Table 5.4 The impact of medications on gastrointestinal functiona
Table 5.5 Gastrointestinal disorders unlikely to result solely from aging

Key Points

  • Age-related physiological changes in the GI tract are minimal and by themselves are not impediments to daily living.

  • Gastrointestinal dysfunction is most often the result of age-associated primary disorders of the GI tract or systemic disease.

  • Medications often alter gastrointestinal function; adverse drug effects must be addressed before needless testing and evaluation.

  • Because of therapeutic options for disease states (as opposed to physiological changes), a differential diagnosis and evaluation is often required in most older persons.

  • Several common disorders such as anorexia, dysphagia, constipation, diarrhea, and malabsorption, all common in the old, do not result solely from aging.

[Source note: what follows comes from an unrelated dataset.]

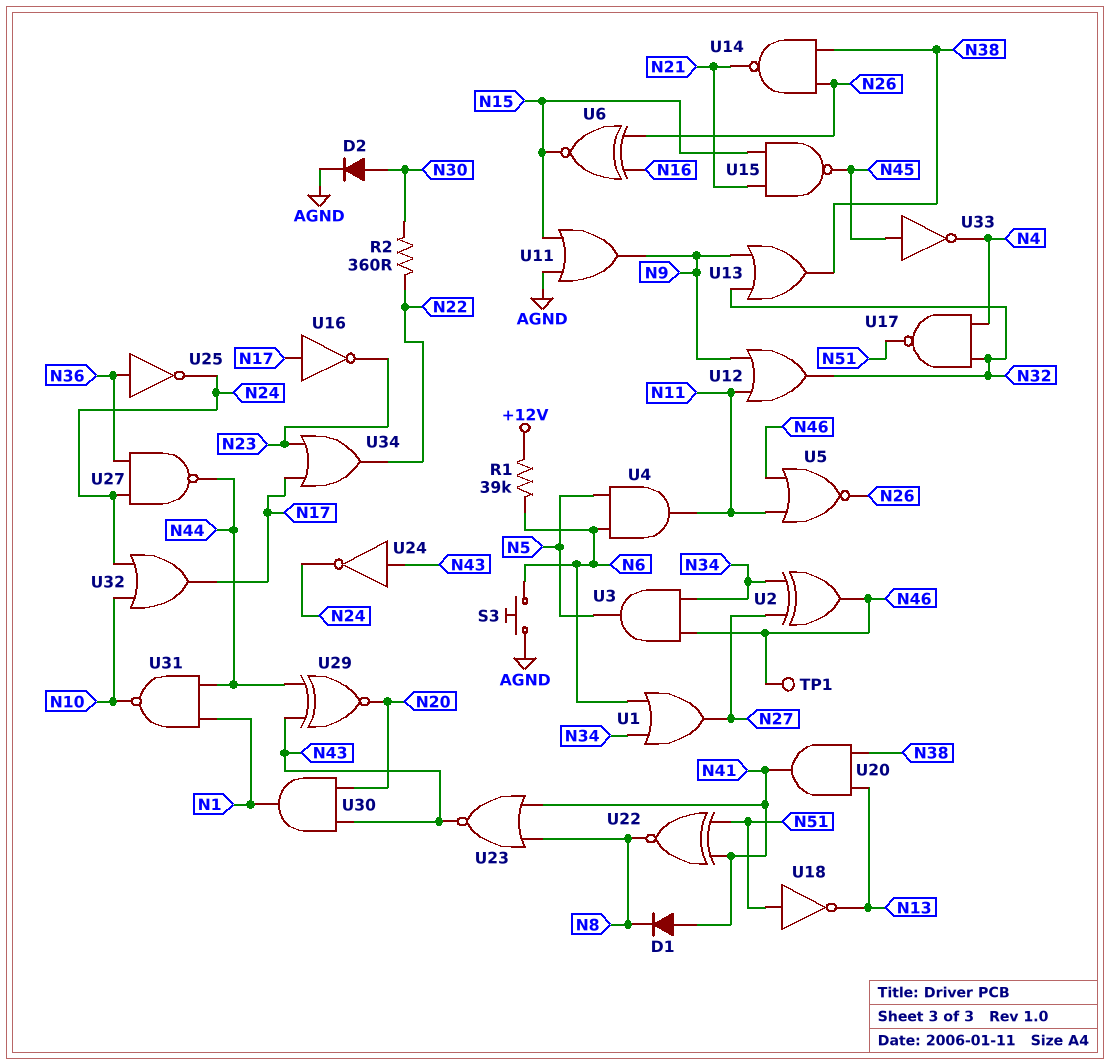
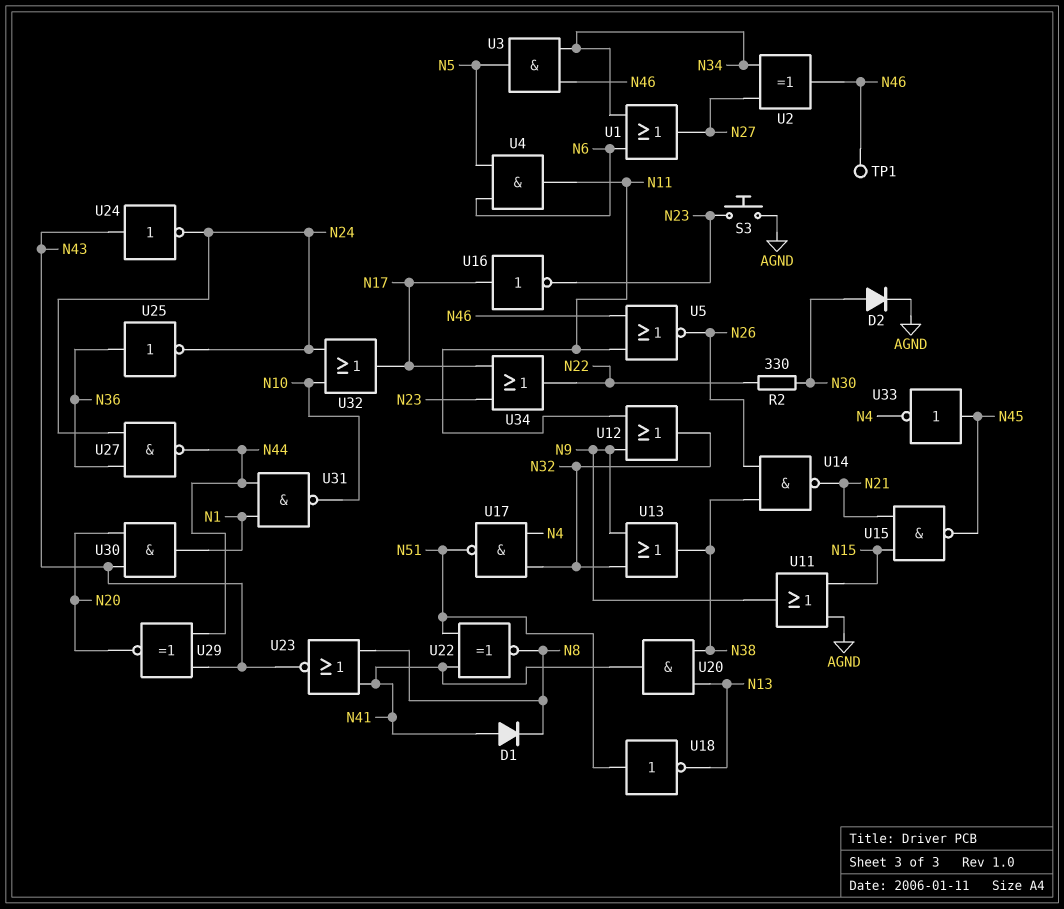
R1: 39k (+12V, N6) -> none
R2: 360 (N22, N30) -> 330 (N22, N30)
S3: button (AGND, N6) -> button (AGND, N23)
U6: XNOR (in N16, in N26, out N15) -> none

  • Age has little significant effect on gastric acid secretion, gastric emptying, and small intestinal transit time. Older individuals may have slower colonic transit than the young.

  • Most gastrointestinal hormonal changes with age and their effects on body function are subtle; however, gut physiology may play a role in several gut manifestations seen in older age.

  • The physiological effects of gut hormones may be utilized in future in the treatment of disorders such as type 2 diabetes mellitus.